Here is the code that I tried for it:
tableRows.apply("write to BigQuery",
BigQueryIO.writeTableRows()
.withSchema(schema)
.to(new GetTable(tableName))
.withWriteDisposition(BigQueryIO.Write.WriteDisposition.WRITE_TRUNCATE)
.withCreateDisposition(BigQueryIO.Write.CreateDisposition.CREATE_IF_NEEDED));
public static class GetTable implements SerializableFunction<String,String> {
String table;
public GetTable() {
this.table = tableName;
}
#Override
public String apply(String arg0) {
return "ProjectId:DatasetId."+table;
}
}
I also tried using DynamicDestinations but I get an error saying schema is not provided. Honestly I'm new to the concept of DynamicDestinations and I'm not sure that I'm doing it correctly.
Here is the code that I tried for it:
tableRows2.apply(BigQueryIO.writeTableRows()

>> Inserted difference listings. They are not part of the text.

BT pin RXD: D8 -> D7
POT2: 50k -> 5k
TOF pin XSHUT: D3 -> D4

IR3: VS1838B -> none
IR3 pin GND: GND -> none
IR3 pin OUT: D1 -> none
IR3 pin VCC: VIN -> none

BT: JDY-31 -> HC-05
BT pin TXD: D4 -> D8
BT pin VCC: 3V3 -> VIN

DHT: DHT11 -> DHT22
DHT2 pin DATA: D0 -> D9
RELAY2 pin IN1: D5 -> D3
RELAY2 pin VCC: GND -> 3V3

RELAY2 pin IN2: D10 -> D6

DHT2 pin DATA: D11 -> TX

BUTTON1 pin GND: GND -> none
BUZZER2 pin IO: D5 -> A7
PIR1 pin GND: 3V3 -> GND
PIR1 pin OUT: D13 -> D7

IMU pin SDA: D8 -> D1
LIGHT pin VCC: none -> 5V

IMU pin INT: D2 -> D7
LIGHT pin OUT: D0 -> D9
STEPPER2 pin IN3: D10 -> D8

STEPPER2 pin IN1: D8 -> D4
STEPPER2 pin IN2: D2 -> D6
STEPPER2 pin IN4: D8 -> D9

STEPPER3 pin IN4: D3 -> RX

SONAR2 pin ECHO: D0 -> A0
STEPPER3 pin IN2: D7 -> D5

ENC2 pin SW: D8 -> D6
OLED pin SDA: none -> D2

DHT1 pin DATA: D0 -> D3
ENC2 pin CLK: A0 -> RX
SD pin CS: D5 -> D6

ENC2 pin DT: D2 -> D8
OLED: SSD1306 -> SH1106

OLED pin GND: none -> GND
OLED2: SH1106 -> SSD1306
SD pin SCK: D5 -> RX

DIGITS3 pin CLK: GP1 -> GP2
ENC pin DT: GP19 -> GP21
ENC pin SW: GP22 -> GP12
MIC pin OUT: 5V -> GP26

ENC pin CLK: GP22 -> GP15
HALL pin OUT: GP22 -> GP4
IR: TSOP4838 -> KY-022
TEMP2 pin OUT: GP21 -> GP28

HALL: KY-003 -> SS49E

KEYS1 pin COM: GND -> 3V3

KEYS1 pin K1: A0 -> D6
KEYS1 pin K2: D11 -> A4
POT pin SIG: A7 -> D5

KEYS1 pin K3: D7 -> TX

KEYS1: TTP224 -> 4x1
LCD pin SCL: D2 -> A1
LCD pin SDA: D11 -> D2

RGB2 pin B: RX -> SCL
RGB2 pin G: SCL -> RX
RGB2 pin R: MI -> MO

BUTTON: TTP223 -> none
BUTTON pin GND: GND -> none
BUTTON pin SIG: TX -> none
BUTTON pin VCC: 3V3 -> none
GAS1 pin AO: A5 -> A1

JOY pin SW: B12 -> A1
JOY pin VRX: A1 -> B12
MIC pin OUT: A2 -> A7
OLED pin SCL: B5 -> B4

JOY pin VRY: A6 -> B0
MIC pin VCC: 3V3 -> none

.to(new DynamicDestinations<TableRow, TableRow>() {
private static final long serialVersionUID = 1L;
#Override
public TableDestination getTable(TableRow dest) {
List<TableRow> list = sideInput(bqDataView); //bqDataView contains table and schema
String table = list.get(0).get("table").toString();
String tableSpec = "ProjectId:DatasetId."+table;
String tableDescription = "";
return new TableDestination(tableSpec, tableDescription);
}
public String getSideInputs(PCollectionView<List<TableRow>> bqDataView) {
return null;
}
#Override
public TableSchema getSchema(TableRow destination) {
return schema; //schema is getting added from the global variable
}
#Override
public TableRow getDestination(ValueInSingleWindow<TableRow> element) {
return null;
}
}.getSideInputs(bqDataView)));
Please let me know what I'm doing wrong and which path I should take.
Thank You.
Part of the reason your having trouble is because of the two stages of pipeline execution. First the pipeline is constructed on your machine. This is when all of the applications of PTransforms occur. In your first example, this is when the following lines are executed:
BigQueryIO.writeTableRows()
.withSchema(schema)
.to("ProjectID:DatasetID."+tableName)
The code within a ParDo however runs when your pipeline executes, and it does so on many machines. So the following code runs much later than the pipeline construction:
#ProcessElement
public void processElement(ProcessContext c) {
tableName = c.element().get("table").toString();
...
schema = new TableSchema().setFields(fields);
...
}
This means that neither the tableName nor the schema fields will be set at when the BigQueryIO sink is created.
Your idea to use DynamicDestinations is correct, but you need to move the code to actually generate the schema the destination into that class, rather than relying on global variables that aren't available on all of the machines.